Inspiration

Long-form video often arrives as a single, unstructured block of data. Currently, the industry relies on "dumb" segmentation—like placing ad breaks at arbitrary 10-minute intervals—which frequently cuts mid-sentence or mid-action, driving 15-30% lower viewer completion rates. Manual segmentation is a bottleneck, costing between $50 and $100 per hour of content in editor time. We were inspired to build a system that moves beyond simple shot detection to understand the "breath" of a story, identifying natural narrative boundaries where viewers are most receptive to transitions.

What it does

SegmentIQ is an AI-powered decision engine that transforms raw video perception into optimized editorial segments. It operates in three distinct modes:

  • Ad-Break Mode: Identifies 5-7 organic pause points (like timeouts or resolved plays) in sports or entertainment for seamless commercial placement.
  • News Mode: Automatically segments broadcasts into individual stories with accurate topic labels.
  • Structural Mode: Detects the functional skeleton of episodic content, including cold opens, act breaks, and credits. The system provides a pro-editor review interface where users can verify boundaries using side-by-side "filmstrip" frames and audio waveform evidence before exporting to industry-standard JSON, XML, or EDL formats.

How we built it

We architected a 3-phase multimodal scoring pipeline:

  • Phase 1 (Ingestion): We used TwelveLabs Marengo-Embed 3.0 via AWS Bedrock for temporal visual embeddings and Pegasus 1.2 for semantic chaptering and ASR. Simultaneously, we extracted audio RMS and silence signals using librosa and ffmpeg.
  • Phase 2 (Scoring): We developed a weighted heuristic engine that fuses visual cosine distance, audio silence duration, and Pegasus semantic scores into a single "Boundary Confidence" map.
  • Phase 3 (Selection): A greedy, spacing-aware optimizer selects the top-K non-overlapping breaks based on the chosen workflow's constraints. The frontend was built with Next.js 14 and Zustand to allow for zero-latency video seeking and "nudging," while the backend was deployed on Baseten using FastAPI.

Challenges we ran into

One of our primary challenges was balancing technical sophistication with the "Production Viability" required for a 48-72 hour build. We initially designed a 6-phase research pipeline involving complex Dynamic Programming, but realized it was prone to "dependency hell" and debugging rabbit holes. We had to pivot to a narrowed Minimum Viable Winning Product (MVWP), replacing the DP optimizer with a weighted heuristic that proved equally effective for the demo. Additionally, managing the state between a high-resolution video player and real-time editor controls forced us to move away from Streamlit to a more robust Next.js architecture.

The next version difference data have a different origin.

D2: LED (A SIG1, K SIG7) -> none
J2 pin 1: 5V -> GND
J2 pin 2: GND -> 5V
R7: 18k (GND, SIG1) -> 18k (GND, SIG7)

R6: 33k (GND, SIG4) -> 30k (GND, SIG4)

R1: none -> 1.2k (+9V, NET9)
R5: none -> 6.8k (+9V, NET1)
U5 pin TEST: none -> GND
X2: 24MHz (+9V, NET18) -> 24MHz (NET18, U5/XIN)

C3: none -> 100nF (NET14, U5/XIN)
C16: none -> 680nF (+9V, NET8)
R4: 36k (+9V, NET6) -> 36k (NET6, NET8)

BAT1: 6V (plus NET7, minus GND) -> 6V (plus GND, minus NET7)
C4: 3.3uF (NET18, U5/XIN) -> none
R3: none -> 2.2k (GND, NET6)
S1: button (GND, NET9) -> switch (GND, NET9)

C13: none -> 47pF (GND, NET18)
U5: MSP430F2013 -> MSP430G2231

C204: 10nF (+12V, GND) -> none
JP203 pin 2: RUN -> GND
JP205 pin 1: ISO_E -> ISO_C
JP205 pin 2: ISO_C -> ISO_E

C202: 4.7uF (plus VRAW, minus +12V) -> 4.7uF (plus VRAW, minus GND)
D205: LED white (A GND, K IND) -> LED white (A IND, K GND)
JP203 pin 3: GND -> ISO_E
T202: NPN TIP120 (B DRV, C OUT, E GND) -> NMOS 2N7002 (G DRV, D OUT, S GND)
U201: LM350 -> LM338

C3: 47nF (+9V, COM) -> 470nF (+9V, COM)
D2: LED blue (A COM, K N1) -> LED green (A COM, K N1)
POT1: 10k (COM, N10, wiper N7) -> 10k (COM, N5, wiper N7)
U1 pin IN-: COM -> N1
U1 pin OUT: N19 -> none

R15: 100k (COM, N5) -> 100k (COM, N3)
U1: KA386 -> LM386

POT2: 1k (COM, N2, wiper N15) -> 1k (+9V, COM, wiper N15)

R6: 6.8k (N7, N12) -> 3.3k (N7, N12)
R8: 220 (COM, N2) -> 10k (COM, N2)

Accomplishments that we're proud of

  • The Decision Layer: We successfully built an intelligence layer that doesn't just "see" video but "decides" on it, filling a critical gap in the TwelveLabs ecosystem.
  • Multimodal Fusion: Our engine effectively synchronizes visual, auditory, and semantic signals to achieve high precision in boundary placement.
  • The Editor Interface: We created a "kickass" UI featuring frame-accurate filmstrips and audio waveform overlays that allow editors to trust the AI's decisions instantly.
  • Validation: The system maintains high performance, processing a 60-minute video in under 30 minutes while hitting our target F1 scores.

What we learned

We learned that "Perception" is only half the battle in AI video workflows. While models like Marengo and Pegasus are incredibly powerful at describing what is happening, the "Decision Intelligence"—the logic that determines if a moment is a good break—is where the real business value lies. We also reinforced the importance of grounding AI prompts in established theory, such as using Event Segmentation Theory (EST) to guide Pegasus in identifying narrative closure.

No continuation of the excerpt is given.